Caffeine Potentiation of Allyl Alcohol-Induced Hepatotoxicity. II. In Vitro Study*
10
10.1615/JEnvironPatholToxicolOncol.v20.i2.100
Maria
Karas
Hopital du Sacre-Coeur de Montreal, 5400 Gouin Blvd.West Montreal,Quebec, H4J 1C5 Canada
Saroj K.
Chakrabarti
Departement de Medecine du Travail et Hygiene du Milieu, Faculte de Medecine, Universite de Montreal, Montreal,Quebec, Canada
We examined the effects of caffeine (C) on allyl alcohol (AA)- and acrolein (A)-induced hepatotoxicity on freshly-isolated, rat hepatocytes obtained from livers of adult, male, Sprague-Dawley rats. Isolated rat hepatocytes in suspension were incubated in each test with one of the following: 0, 1.0, or 2.5 mM of AA alone; or with 0, 2.5, or 5 mM of C alone; or a combination of AA and C at the same range of concentrations as used alone, for 15, 30, 60, 90, and 120 minutes at 37 °C.A dose- and time-dependent potentiation of cytotoxicity as measured by cellular viability (using trypan blue exclusion) were observed. The AA (2.5 mM)-induced lactate dehydrogenase (LDH) leakage observed after 60 minutes incubation was completely prevented when pretreated for 15 minutes with 4-methylpyrazole (MP) (0.5 mM).
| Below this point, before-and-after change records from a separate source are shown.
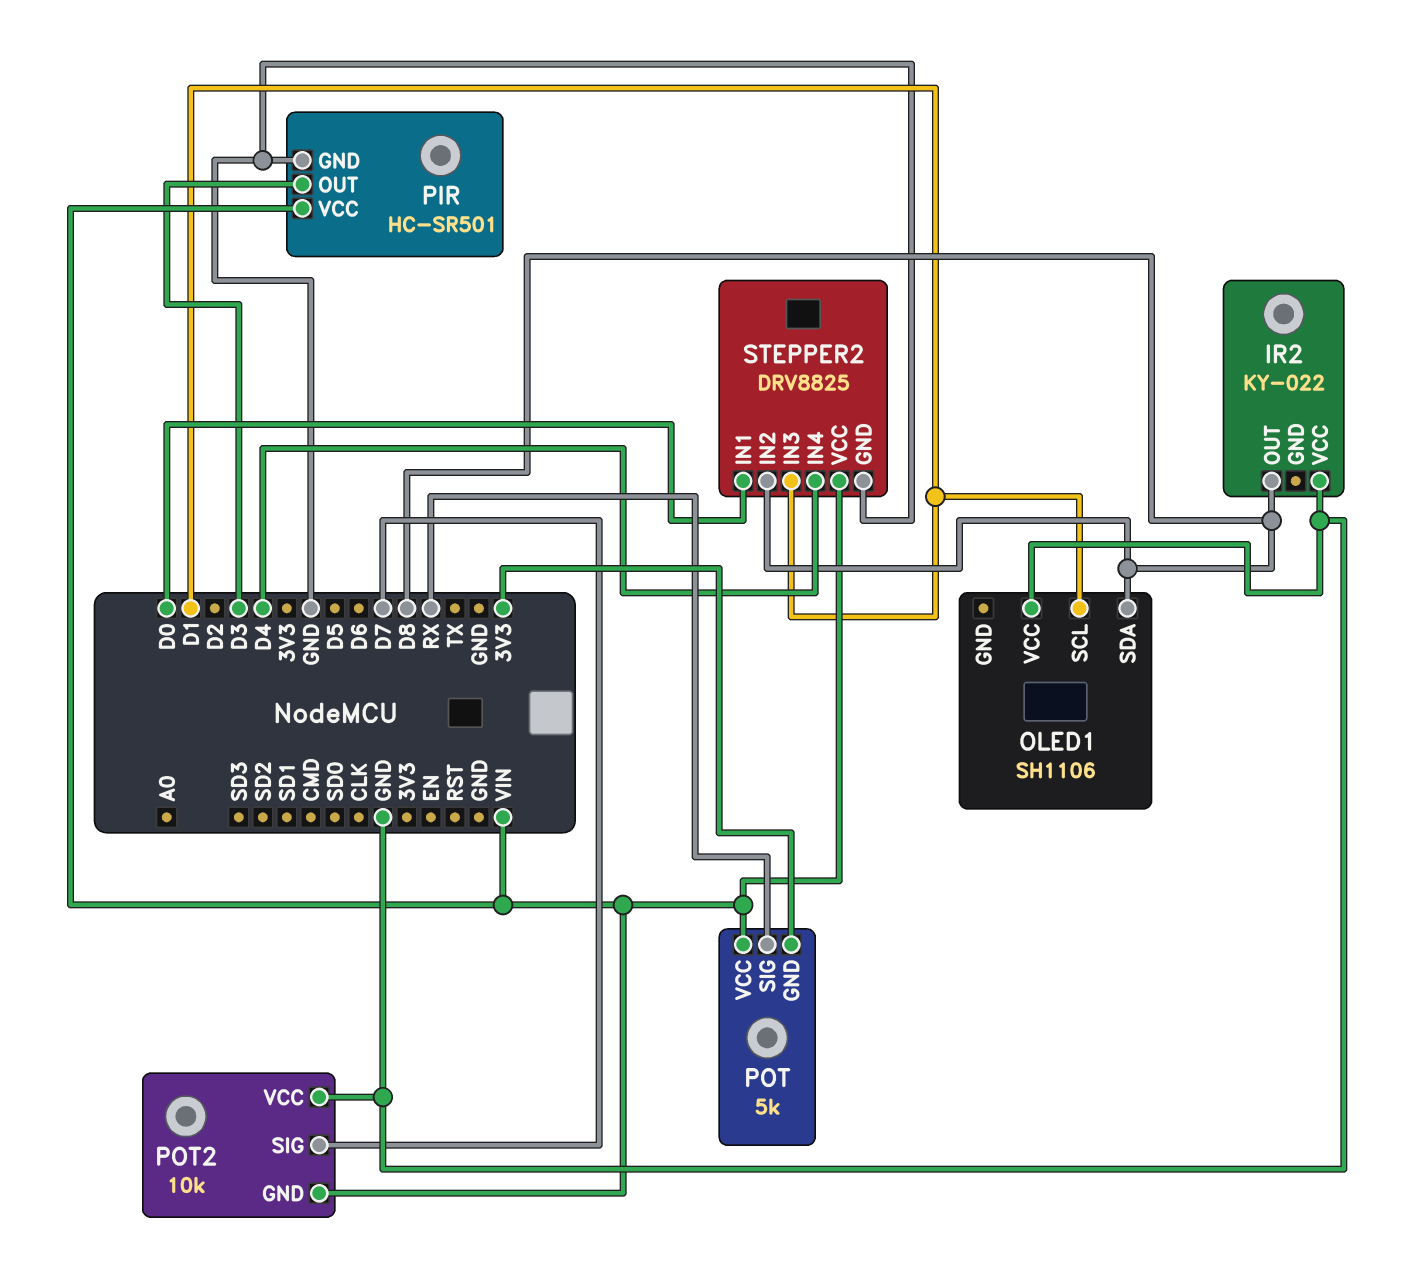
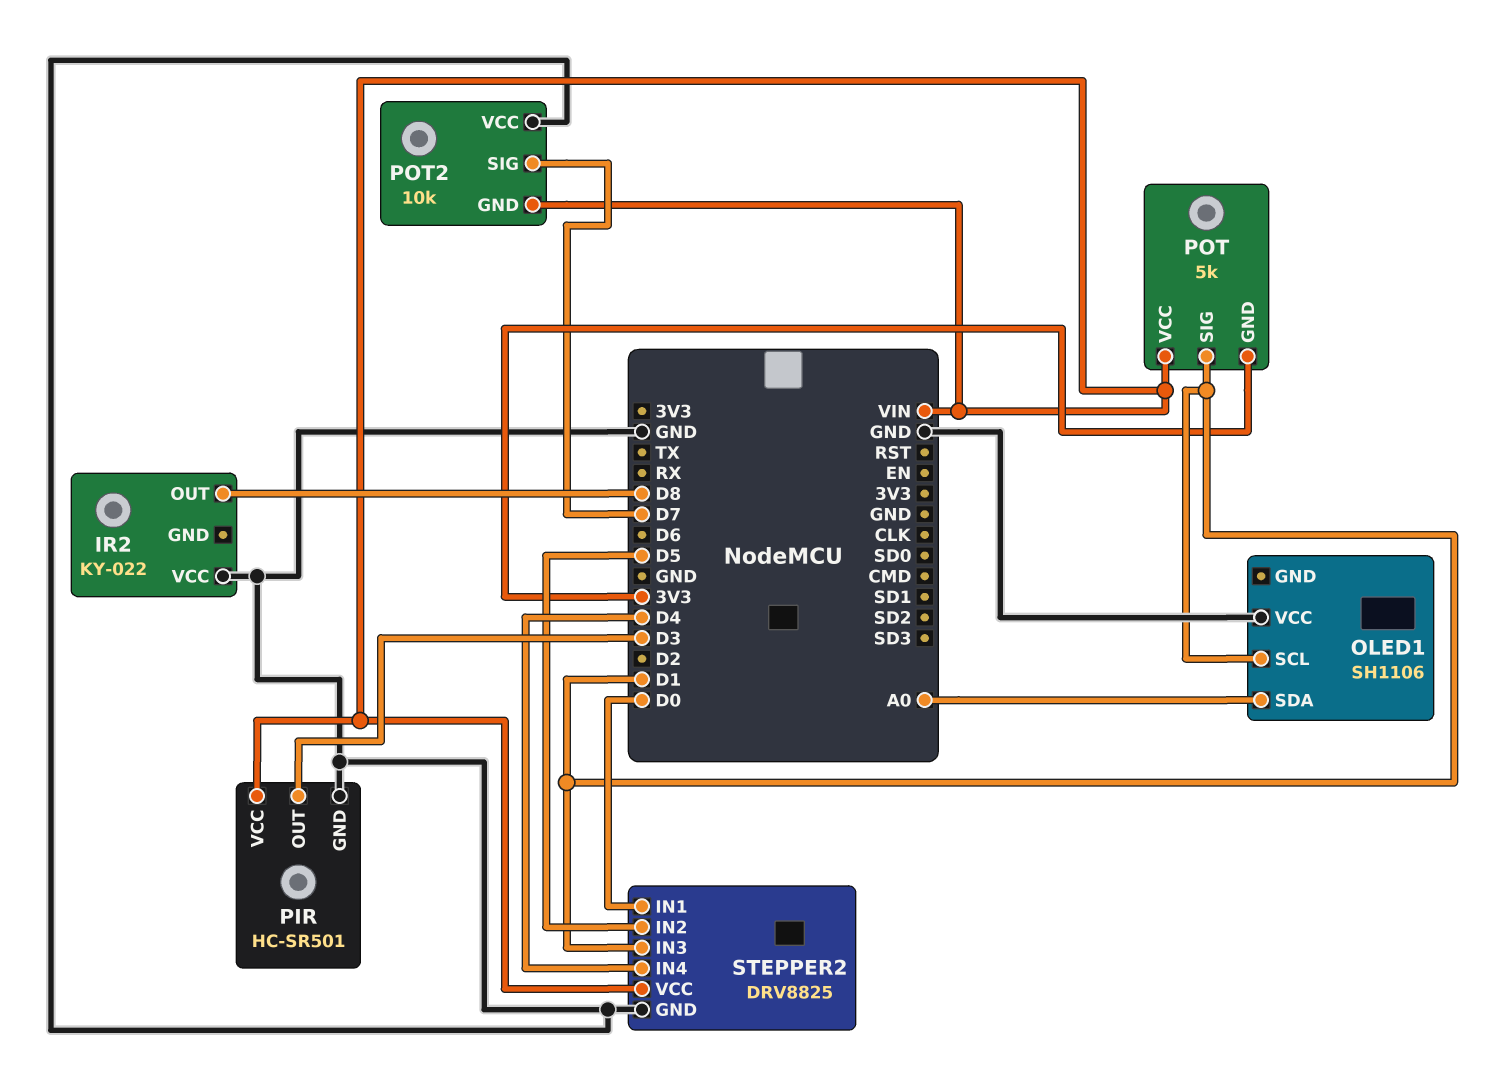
OLED1 pin SDA: D8 -> A0
POT pin SIG: RX -> D1
STEPPER2 pin IN2: D8 -> D5

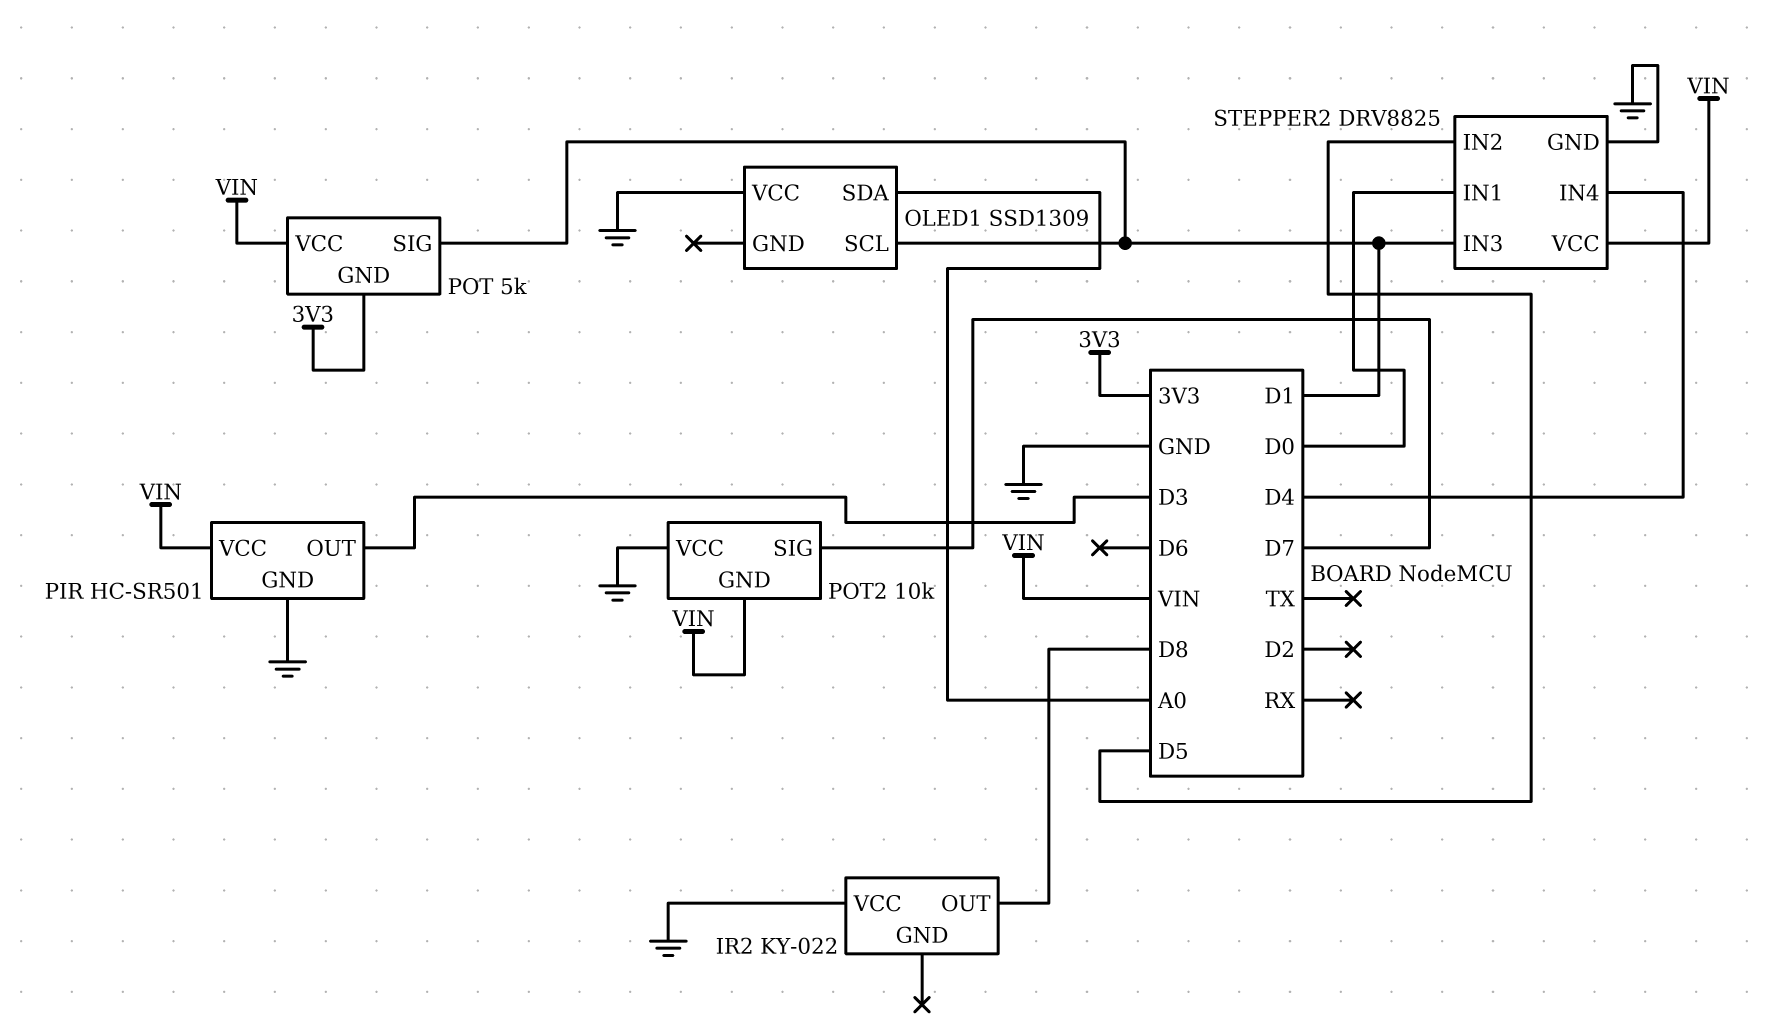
OLED1: SH1106 -> SSD1309

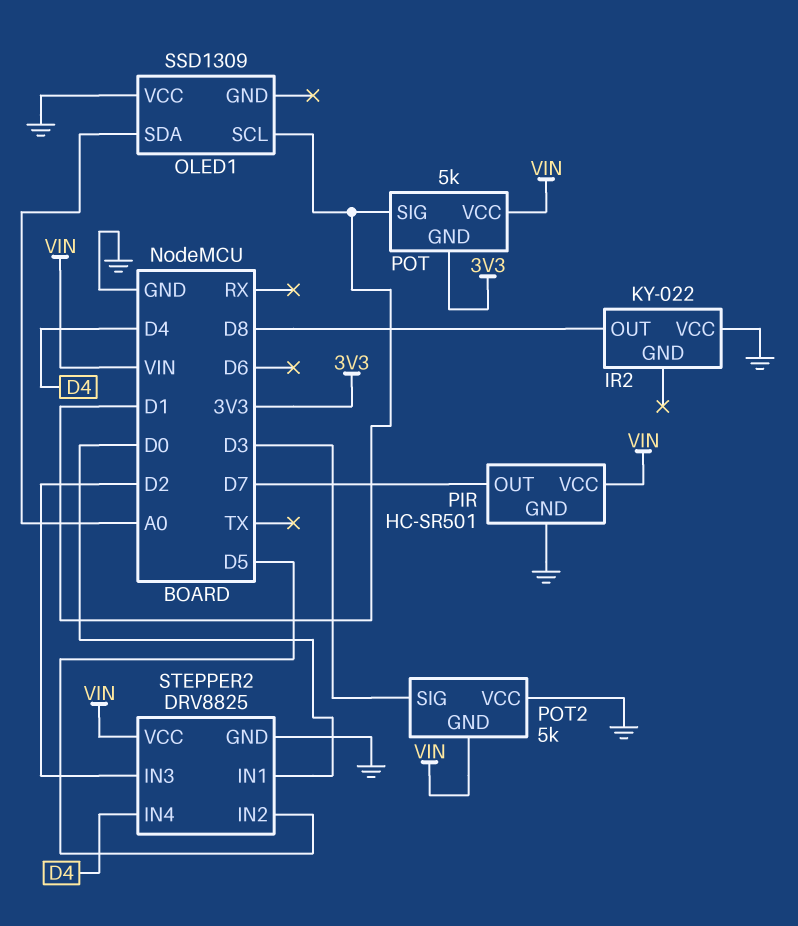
PIR pin OUT: D3 -> D7
POT2: 10k -> 5k
POT2 pin SIG: D7 -> D3
STEPPER2 pin IN3: D1 -> D2

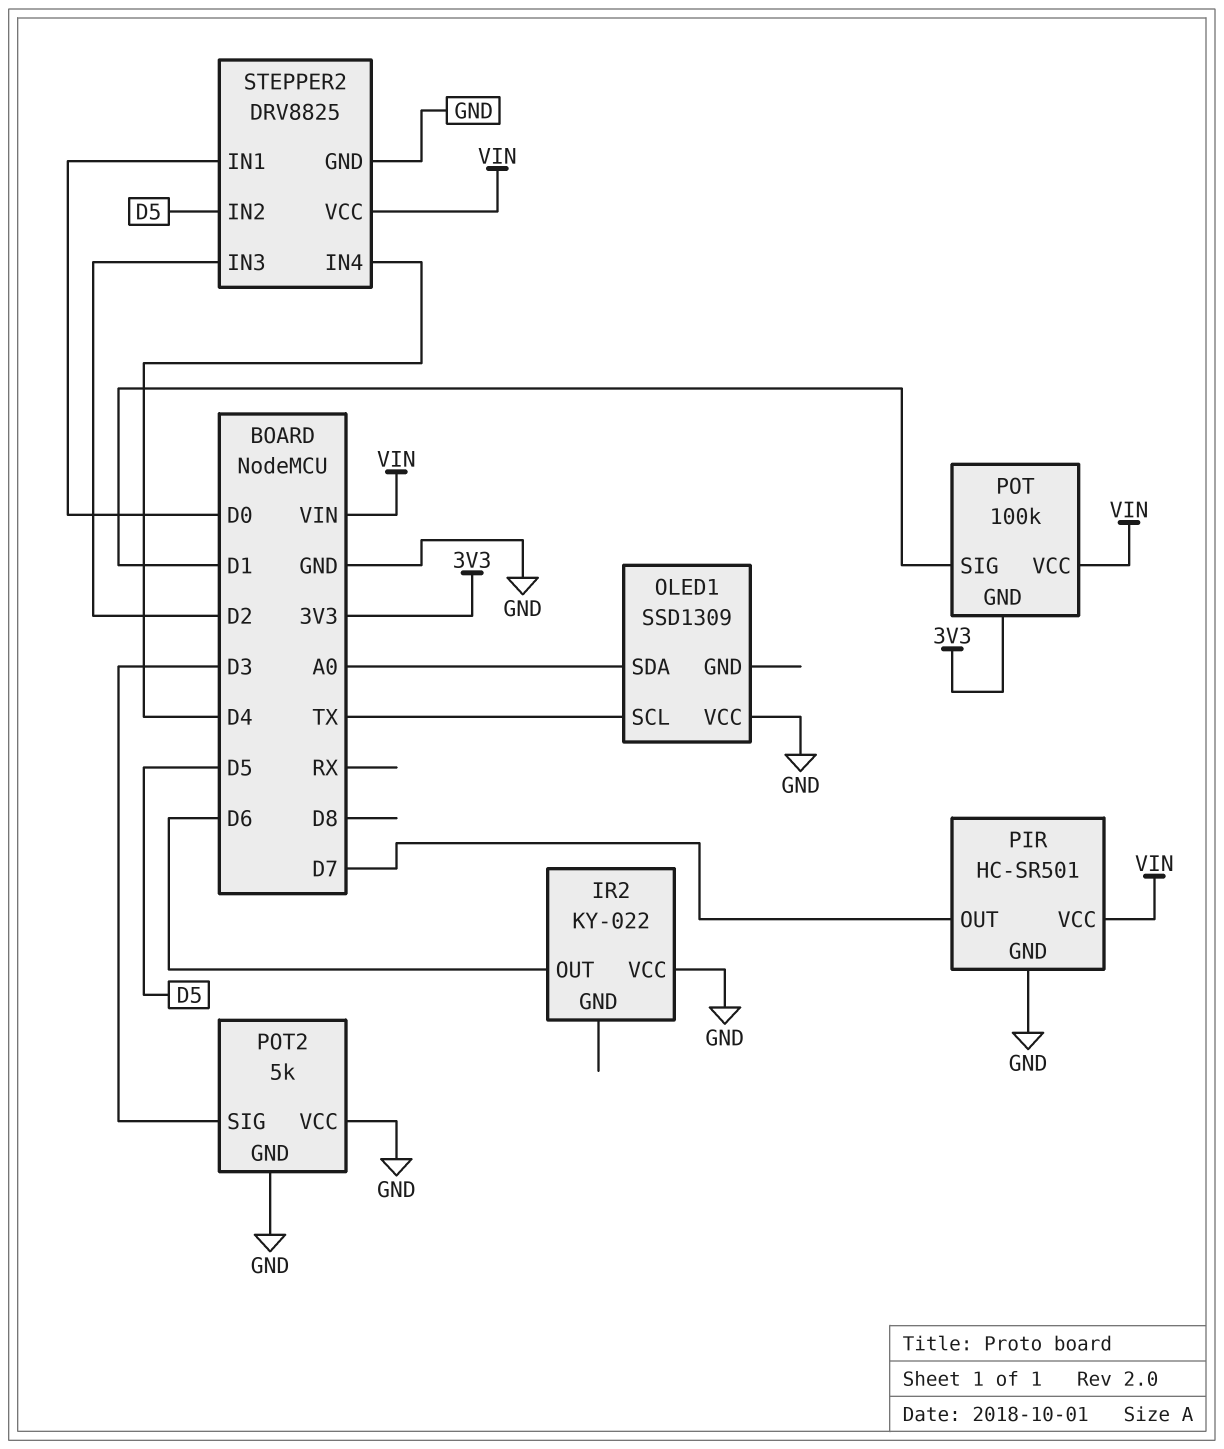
IR2 pin OUT: D8 -> D6
OLED1 pin SCL: D1 -> TX
POT: 5k -> 100k
POT2 pin GND: VIN -> GND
Such pretreatment, even with a double dose of 4-MP, only partially, and not significantly, prevented LDH leakage when the hepatocytes were incubated with a mixture of 2.5 mM AA and 5 mM C. The depletion of hepatocyte nonprotein sulfhydryl (NPSH) content caused by AA was further enhanced in the presence of C, as early as 15 minutes after their exposure. The AA-induced increase in lipid peroxidation was also potentiated by C; however, potentiation started later, and only after sufficient depletion of NPSH (mostly glutathione) occurred resulting from the presence of AA plus C. A significant loss of protein sulfhydryls in rat hepatocytes could be noted following a 60-minute incubation period with either AA (1 mM) or AA (1 mM) plus C (5 mM). Similarly, C produced a dose-and time-dependent potentiation of A-induced liver cytotoxicity, which was preceded by severe loss of NPSH content within 15 minutes of exposure, whereas the potentiation of lipid peroxidation (LPO) resulting from A plus C was found to be a relatively late event, as with AA plus C. Furthermore, combined treatment with AA and C produced a significantly higher cytotoxicity (as measured by cellular viability) than that due to the combined treatment with A plus C based on equimolar concentration. These results suggest that two increased bioactivation pathways of AA involving the P-450 mixed-function oxidase system resulting from C may be involved in the potentiation of AA hepatotoxicity.